Friday Lunch Upcoming Topics and Speakers:

October 1: Ashwini Sehgal MD, Duncan Neuhauser Professor of Community Health Improvement and Director, Center for Reducing Health Disparities, CWRU and Metrohealth: The U.S. News and World Report Hospital Rankings.

October 8: Karen Gahl-Mills, Executive Director, Cuyahoga Arts and Culture: How the Arts Levy is Spent.

October 15: Kathryn C. Lavelle, Ellen and Dixon Long Associate Professor of World Affairs: Sovereign Debt and Sovereign Default: International Institutions in the Developed and Developing Worlds.

October 22: Professor Karen Beckwith, Assistant Professor Justin Buchler, and Adjunct Assistant Professor Andrew Lucker, Department of Political Science: Midterm Elections Forecast.

October 29: Special Inamori Center Event, as part of International Peace and War Summit: see http://www.case.edu/provost/inamori/peacesummit/.

November 5: Max Mehlman, Professor of Law: Why We Need Death Panels.

November 12: Kelly McMann, Associate Professor of Political Science: Unrest in Kyrgyzstan and Its Implications for the War in Afghanistan.

November 19: Jessica Green, Assistant Professor of Political Science: Global Responses to Greenhouse Gases.

December 3: Paul Ernsberger, Associate Professor of Nutrition: Health At Any Size.

The Friday Lunch discussions are held on the lower (ground) level of Crawford Hall. Visitors with mobility issues may find it easiest to take advantage of special arrangements we have made. On most Fridays, a few parking spaces in the V.I.P. lot in between Crawford Hall and Amasa Stone Chapel are held for participants in the lunch discussion. Overflow parking is also available in the Severance Hall parking garage on East Boulevard.

Visitors then can avoid walking up the hill to the first floor of Crawford by entering the building on the ground level, through the garage area under the building. The further door on the left in that garage will be left unlocked during the period before the Friday lunch. On occasion, parking will be unavailable because of other university events.

For more information about these and other Center for Policy Studies programs, please see http://policy.case.edu.

September 21, 2010

Upcoming Events

2010 Midterm Election Preview

September 24, 2010 7:30-9 p.m., Mandel Center Building, Room 115, 11402 Bellflower Road, Cleveland, OH

A panel discussion featuring: Jerry Austin one of America’s most experienced and most successful strategists and advisors, having operated his own marketing and political consulting firm for more than 30 years and Mark Weaver a national political communications expert with more than two decades of high-level experience, having counseled clients at the national level and in 16 states.

For more information please visit the Center for Policy Studies web site.
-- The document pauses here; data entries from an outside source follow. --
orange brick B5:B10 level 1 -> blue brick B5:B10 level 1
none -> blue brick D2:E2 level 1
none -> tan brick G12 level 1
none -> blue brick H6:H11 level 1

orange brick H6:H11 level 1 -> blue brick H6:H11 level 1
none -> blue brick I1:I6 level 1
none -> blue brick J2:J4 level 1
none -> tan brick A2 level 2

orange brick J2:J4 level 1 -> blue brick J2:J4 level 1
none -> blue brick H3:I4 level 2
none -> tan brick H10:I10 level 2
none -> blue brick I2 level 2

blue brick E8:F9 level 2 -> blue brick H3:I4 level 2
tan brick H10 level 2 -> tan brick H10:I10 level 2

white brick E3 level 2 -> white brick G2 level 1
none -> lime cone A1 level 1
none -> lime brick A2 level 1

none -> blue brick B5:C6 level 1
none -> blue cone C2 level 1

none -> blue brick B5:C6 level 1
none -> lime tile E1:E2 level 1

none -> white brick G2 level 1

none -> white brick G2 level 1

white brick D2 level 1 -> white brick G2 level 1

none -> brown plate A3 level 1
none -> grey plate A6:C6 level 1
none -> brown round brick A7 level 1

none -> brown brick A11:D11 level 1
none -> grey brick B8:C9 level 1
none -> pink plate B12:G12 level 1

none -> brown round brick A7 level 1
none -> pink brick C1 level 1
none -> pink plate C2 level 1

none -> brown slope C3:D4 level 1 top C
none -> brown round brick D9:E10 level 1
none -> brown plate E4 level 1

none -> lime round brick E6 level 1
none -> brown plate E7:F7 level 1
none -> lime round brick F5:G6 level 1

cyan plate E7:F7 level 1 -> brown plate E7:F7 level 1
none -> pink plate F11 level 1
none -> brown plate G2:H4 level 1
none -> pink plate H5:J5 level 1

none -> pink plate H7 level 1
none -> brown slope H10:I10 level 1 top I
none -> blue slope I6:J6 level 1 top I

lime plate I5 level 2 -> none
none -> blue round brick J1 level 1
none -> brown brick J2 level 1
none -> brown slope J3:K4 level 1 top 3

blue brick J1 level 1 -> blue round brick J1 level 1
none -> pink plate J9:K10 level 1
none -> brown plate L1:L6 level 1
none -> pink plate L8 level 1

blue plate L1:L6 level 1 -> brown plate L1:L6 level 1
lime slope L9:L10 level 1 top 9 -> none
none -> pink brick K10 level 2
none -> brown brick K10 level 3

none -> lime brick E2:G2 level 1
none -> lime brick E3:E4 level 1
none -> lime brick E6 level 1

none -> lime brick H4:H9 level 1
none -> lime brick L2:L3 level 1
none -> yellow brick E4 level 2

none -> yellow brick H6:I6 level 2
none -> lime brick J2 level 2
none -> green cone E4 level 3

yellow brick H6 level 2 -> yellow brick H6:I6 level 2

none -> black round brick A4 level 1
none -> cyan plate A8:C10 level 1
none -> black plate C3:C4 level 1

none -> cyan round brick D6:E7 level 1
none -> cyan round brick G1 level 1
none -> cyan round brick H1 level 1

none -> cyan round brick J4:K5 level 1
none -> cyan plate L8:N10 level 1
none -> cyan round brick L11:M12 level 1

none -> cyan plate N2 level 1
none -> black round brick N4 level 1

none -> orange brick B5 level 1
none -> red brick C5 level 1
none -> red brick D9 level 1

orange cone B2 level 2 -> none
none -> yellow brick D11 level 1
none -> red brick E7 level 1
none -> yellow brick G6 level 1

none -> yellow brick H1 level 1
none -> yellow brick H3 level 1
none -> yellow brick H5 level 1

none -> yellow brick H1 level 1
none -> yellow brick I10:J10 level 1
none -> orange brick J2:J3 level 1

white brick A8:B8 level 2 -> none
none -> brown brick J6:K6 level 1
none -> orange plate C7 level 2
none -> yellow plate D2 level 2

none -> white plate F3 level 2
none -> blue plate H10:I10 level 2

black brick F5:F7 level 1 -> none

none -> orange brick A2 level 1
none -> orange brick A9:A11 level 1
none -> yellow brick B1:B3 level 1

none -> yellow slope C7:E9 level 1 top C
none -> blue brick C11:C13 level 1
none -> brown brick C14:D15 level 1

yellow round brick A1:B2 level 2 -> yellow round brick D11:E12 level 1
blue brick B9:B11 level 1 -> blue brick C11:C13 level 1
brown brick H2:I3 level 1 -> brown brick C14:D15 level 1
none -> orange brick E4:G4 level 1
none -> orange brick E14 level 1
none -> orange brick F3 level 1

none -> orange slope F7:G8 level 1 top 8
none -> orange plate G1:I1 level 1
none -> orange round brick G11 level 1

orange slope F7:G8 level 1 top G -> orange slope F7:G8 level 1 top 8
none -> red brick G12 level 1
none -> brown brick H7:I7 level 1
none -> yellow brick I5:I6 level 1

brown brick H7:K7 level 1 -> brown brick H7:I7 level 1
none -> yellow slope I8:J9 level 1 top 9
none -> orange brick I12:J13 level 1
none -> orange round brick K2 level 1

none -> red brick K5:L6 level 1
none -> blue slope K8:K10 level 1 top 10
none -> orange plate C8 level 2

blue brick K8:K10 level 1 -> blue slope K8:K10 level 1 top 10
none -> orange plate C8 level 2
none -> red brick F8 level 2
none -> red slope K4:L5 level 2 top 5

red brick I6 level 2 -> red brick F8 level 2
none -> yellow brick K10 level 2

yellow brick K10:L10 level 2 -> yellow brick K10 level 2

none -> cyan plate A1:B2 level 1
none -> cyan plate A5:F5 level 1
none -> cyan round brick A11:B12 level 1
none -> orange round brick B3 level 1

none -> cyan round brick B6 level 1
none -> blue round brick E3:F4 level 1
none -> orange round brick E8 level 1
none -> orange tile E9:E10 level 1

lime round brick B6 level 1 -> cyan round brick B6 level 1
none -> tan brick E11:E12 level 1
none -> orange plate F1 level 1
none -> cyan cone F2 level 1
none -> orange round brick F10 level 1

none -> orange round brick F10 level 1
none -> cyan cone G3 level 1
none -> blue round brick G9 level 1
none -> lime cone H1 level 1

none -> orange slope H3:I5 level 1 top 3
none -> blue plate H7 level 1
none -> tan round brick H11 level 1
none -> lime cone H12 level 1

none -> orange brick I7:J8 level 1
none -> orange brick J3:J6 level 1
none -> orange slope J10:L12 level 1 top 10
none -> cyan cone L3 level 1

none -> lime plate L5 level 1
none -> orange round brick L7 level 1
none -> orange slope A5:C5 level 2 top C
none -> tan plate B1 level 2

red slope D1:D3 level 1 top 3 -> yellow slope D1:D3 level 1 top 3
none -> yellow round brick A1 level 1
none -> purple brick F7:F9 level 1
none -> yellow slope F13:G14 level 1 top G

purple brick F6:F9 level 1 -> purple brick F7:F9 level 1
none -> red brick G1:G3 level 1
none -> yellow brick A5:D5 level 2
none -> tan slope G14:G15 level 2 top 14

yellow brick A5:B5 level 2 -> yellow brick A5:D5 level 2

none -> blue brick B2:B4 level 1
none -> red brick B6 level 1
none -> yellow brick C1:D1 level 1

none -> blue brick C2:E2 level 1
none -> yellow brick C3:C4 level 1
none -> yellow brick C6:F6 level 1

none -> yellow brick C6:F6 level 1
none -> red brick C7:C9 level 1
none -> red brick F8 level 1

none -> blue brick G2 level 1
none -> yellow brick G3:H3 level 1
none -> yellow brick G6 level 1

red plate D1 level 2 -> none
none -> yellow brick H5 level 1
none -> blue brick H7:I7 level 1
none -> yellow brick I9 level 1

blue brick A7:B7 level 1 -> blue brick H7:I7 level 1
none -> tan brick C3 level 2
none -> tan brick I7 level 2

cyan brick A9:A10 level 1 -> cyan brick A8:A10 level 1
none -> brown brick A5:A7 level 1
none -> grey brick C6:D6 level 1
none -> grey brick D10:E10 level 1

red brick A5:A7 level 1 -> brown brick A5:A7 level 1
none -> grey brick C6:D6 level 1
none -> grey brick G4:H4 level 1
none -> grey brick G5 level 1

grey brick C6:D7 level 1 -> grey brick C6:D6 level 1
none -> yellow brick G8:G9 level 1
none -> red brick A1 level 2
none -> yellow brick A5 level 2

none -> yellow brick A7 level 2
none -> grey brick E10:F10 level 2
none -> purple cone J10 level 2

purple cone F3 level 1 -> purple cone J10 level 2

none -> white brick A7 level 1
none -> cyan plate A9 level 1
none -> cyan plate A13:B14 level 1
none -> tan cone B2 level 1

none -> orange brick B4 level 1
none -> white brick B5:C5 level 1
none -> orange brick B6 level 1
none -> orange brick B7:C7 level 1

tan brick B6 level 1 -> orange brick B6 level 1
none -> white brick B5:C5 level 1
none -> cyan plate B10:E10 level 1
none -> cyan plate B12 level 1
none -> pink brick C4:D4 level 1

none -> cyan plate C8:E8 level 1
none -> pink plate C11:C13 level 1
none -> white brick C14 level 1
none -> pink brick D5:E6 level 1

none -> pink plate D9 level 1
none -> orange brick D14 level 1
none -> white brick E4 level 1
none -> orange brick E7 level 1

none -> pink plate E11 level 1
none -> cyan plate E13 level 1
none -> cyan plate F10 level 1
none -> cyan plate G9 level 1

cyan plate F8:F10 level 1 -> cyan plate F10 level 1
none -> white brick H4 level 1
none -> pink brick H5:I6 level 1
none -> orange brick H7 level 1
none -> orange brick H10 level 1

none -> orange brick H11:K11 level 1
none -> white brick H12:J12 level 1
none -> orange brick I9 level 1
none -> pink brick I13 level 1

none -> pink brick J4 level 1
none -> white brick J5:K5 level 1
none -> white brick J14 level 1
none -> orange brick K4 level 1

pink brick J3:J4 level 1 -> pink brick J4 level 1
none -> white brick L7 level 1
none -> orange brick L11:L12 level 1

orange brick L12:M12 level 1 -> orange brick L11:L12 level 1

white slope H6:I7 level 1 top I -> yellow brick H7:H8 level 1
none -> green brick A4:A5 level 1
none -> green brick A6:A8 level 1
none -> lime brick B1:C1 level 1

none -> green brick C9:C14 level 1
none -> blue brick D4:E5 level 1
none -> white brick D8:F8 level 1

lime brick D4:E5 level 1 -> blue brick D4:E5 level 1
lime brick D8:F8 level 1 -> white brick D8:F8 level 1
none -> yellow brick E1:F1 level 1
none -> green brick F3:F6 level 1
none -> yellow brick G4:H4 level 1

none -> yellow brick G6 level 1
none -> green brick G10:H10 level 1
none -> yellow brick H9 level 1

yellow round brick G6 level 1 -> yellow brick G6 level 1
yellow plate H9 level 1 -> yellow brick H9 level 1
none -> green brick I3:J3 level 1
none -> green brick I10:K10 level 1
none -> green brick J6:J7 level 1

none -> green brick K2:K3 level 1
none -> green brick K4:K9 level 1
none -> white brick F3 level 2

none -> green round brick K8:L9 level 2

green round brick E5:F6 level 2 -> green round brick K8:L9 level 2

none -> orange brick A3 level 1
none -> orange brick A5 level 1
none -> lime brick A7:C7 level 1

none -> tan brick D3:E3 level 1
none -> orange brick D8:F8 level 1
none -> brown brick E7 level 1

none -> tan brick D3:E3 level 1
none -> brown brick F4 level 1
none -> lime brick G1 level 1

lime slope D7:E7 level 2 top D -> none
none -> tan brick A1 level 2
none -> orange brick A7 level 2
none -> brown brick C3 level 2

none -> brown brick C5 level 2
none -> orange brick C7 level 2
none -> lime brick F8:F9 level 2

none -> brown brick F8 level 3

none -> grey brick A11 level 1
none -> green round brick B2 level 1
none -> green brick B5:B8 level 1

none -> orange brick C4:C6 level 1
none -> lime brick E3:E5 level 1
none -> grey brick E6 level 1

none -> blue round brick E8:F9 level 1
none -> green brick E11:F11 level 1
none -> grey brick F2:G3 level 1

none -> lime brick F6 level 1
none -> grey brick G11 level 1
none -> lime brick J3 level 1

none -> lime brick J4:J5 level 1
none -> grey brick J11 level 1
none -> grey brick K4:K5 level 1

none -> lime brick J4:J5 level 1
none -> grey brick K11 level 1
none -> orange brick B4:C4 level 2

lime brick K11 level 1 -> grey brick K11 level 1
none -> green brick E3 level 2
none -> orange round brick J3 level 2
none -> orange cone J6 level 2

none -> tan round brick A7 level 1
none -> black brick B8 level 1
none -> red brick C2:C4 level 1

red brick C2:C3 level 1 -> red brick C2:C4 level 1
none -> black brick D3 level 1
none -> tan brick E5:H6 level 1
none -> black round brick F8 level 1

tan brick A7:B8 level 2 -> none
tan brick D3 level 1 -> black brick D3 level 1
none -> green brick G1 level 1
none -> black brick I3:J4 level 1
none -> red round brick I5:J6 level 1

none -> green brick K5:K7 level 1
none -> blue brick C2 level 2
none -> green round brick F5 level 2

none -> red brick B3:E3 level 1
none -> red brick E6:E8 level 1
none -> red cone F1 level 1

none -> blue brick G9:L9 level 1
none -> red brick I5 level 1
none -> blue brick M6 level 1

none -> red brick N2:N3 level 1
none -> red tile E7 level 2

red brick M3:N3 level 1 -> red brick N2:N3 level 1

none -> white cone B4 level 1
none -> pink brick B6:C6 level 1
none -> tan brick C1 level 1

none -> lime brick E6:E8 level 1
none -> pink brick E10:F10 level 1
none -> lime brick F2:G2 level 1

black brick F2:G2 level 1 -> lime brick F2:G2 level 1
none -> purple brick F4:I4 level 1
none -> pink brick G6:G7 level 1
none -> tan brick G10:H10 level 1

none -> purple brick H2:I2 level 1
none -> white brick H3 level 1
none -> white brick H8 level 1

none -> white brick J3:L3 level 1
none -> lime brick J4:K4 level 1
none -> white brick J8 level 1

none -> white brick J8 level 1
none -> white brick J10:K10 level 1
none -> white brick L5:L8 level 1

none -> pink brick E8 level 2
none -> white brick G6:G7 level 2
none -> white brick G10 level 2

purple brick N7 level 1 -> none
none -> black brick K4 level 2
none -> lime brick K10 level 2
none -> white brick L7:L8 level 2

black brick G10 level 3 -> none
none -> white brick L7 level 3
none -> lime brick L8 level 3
The Budget Deficit: How Big an Issue, and What Should Be Done About It.

September 25, 2010 12:30-2 p.m., Mandel Center Building, Room 115, 11402 Bellflower Road, Cleveland, OH

A panel discussion featuring: Josh Gordon, Ph.D. the Policy Director of The Concord Coalition, a nonpartisan, grass roots organization dedicated to educating the public about federal budget issues and their consequences for the future and Dean Baker, Ph.D., a nationally known economist and co-director of the Center for Economic and Policy Research in Washington, DC.